Joanne Roy met my husband while they were both stationed in Ava and they deployed to Italy. For 16 years, she and my husband on/off communication/sexting and god only knows about encounters, she has been a cancer. I’ve reach out only twice 11 years apart explaining nicely to please respect that he’s married. Her first response was “I’m sorry. I had no idea.” Through my entire marriage she chose to disregard my status with him. Even engaging in conversations where they would laugh at me and talk about things he couldn’t stand about me. Both laughing at me and how crazy I am for looking her up time to time on LinkedIn, never messaging her. Last I knew I had that right.
The last episode was my husband left for “pt” while I was making our sons their school lunches, their cell phones were lighting up like crazy with messages. Turns out my husband didn’t log out of his iTunes on their phones and their setting messages were going to our sons!! I screen shorted the entire conversation and emailed it to 4 people including myself. Then hippies into their chat and let my presence be known. I typed in the phone number on Facebook and low and behold. Joanne. So I called her.
She tells him. He tells her not to answer. Ok. I fell apart. He rushed home begged for me to forgive him and immediate called and texted her telling her she wasn’t worth losing his wife and sons. I waited a couple weeks then messaged her. Firmly telling her I’ve had it with her and if she continued to be a 3rd wheel I would go to her superior. She had he balls to to utilize Authority of bullying and told me I don’t know who I’m messing with what she’s capable of and told me she will sue me for harassment! Wow! Then states to me I’m confirming her original thoughts of me and proving how crazy I am by contacting her.
Her husband cheated on her. I get it. She’s ugly as f*ck. She adopted a kid and if I understood it correctly she’s a counselor!
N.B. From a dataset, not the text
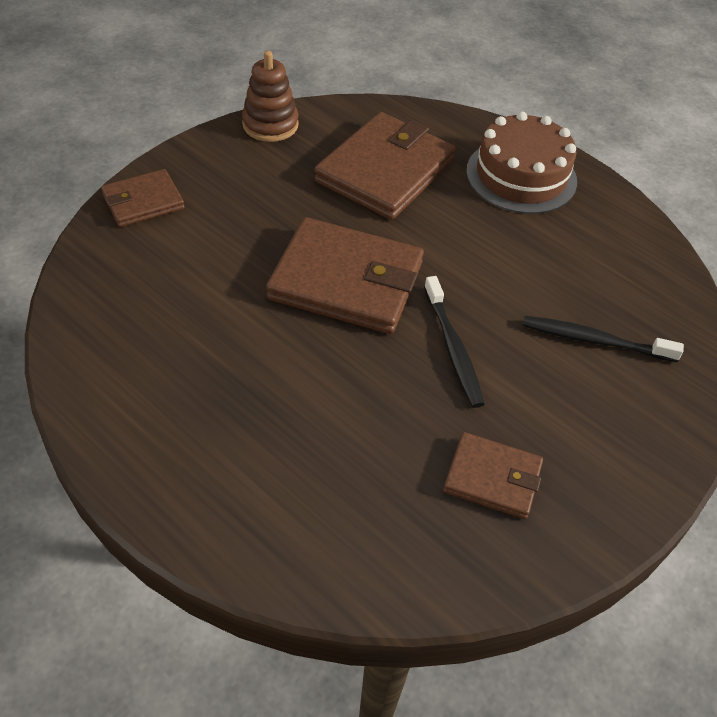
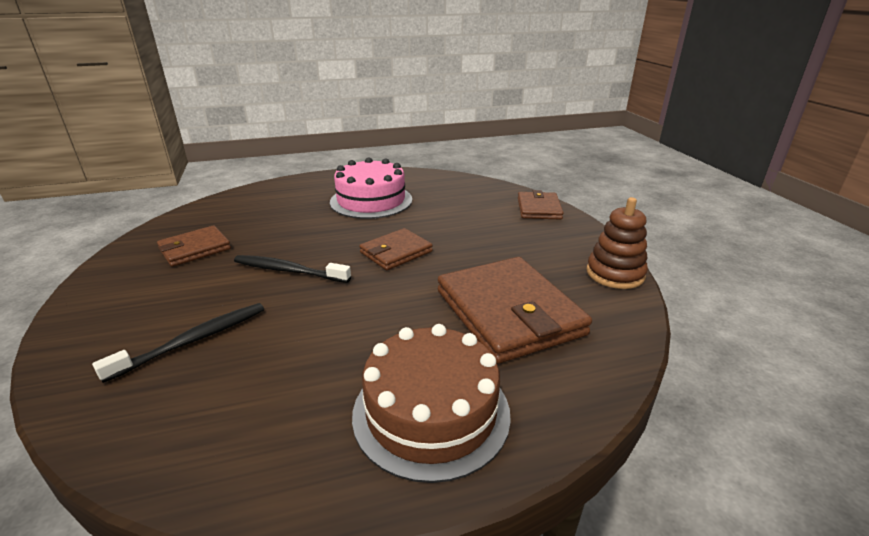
camera: 125 degrees right, 20 degrees down
(222, 377) = (371, 200): none -> pink cake
(346, 281) = (396, 252): brown wallet -> brown wallet, size x0.55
Whose the crazy one?! She lies low and keeps herself all cozied in while I suffer and go to counseling to work through the pain anger and grief I wouldn’t have if she could have woman enough to be the one to end it. Selfish, pathetic lonely whore with no regard for my sons not myself. In fact she made that clear with her comment”I don’t care what you and him have together or how many kids, I suggest you leave him.”